Siltuximab is a direct IL‑6 antagonist and has similar effects as tocilizumab. Siltuximab might have a favorable outcome in the case of passive diffusion of IL‑6 into the CNS [9]; however, a randomized prospective comparison between siltuximab and tocilizumab is still missing [9] and siltuximab has not yet been approved for this indication by US and European drug agencies (FDA and EMA).

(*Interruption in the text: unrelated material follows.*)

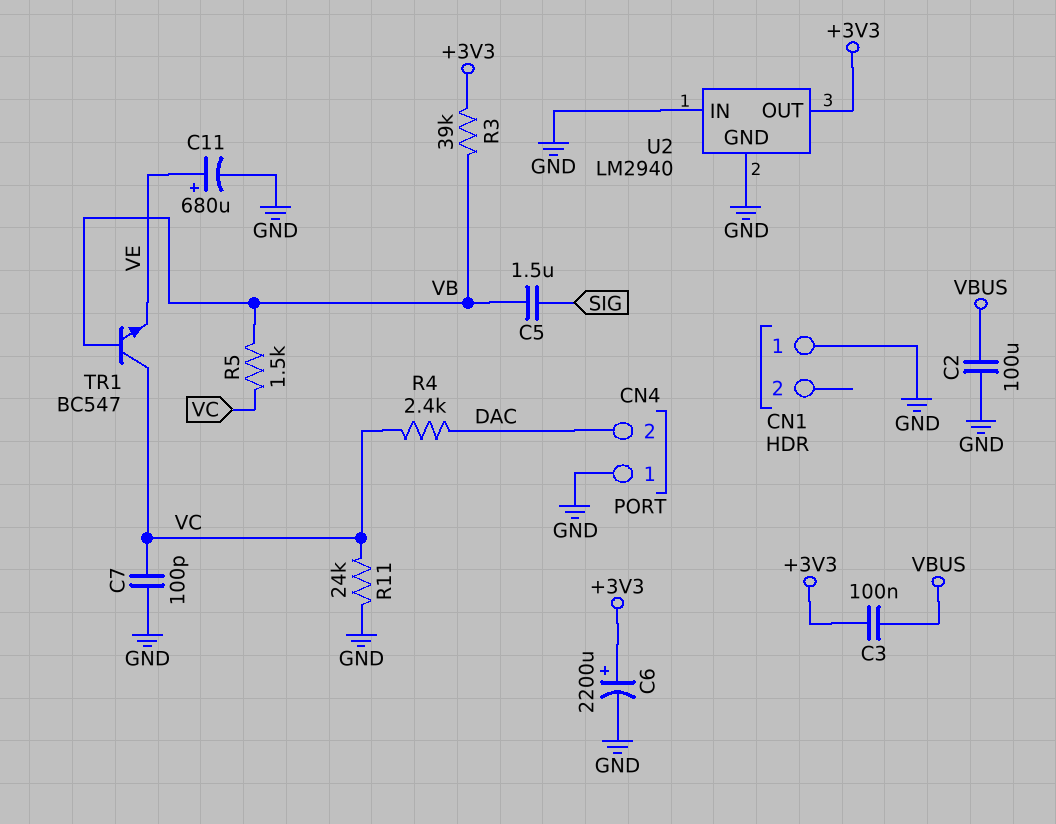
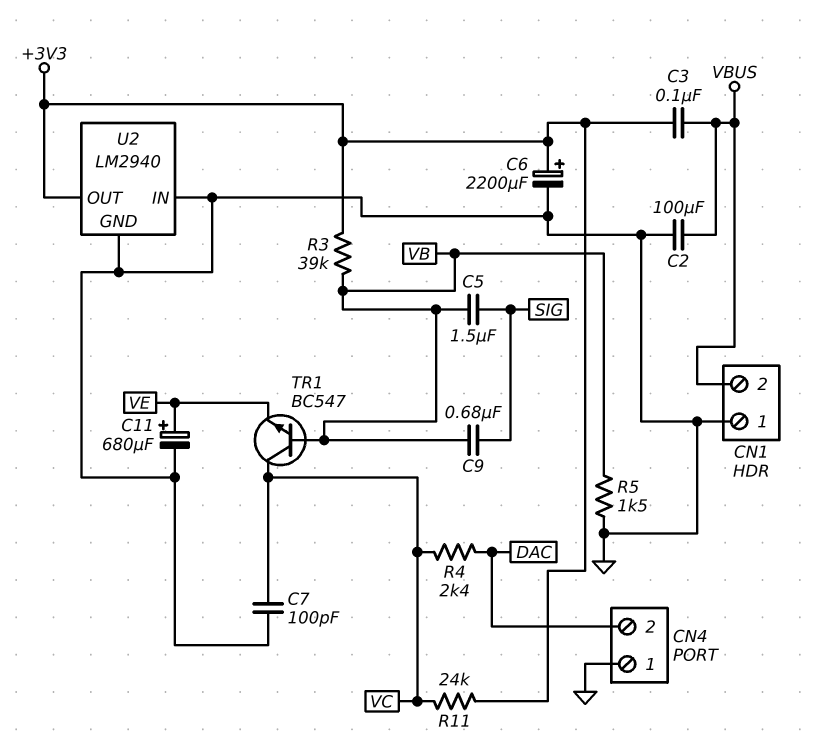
C9: none -> 680nF (SIG, VB)
CN1 pin 2: none -> VBUS
R5: 1.5k (VB, VC) -> 1.5k (GND, VB)
R11: 24k (GND, VC) -> 24k (+3V3, VC)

For therapy refractory CRS, the addition of third line therapies has been suggested [21]; however, these therapies are currently considered investigational. Whereas IL‑6 blockade prevents mainly CRS, the additional IL‑1 blockade achieved with the use of anakinra could potentially prevent both CRS and ICANS [30]. A recent report suggested that anakinra could be a potential steroid-sparing strategy for the treatment of CAR T‑cell therapy-associated toxicities, mainly ICANS. Several clinical trials investigating its early and/or prophylactic use are ongoing [54].

Conclusion

In parallel with the introduction of potentially curative CAR‑T cell therapies, the spectrum of unique toxicities is growing as well. Tocilizumab is the mainstay pharmacologic therapy for CRS, while corticosteroids should be reserved for neurologic toxicities and CRS not responsive to tocilizumab. An established multidisciplinary collaboration between dedicated hemato-oncologists, organ specialists and critical care physicians is crucial in the management of these patients. Improved knowledge of CAR‑T related toxicities, and development of new pharmacological options, especially for prevention and therapy of ICANS, will hopefully further increase safety and practicability of CAR‑T cell application in the near future.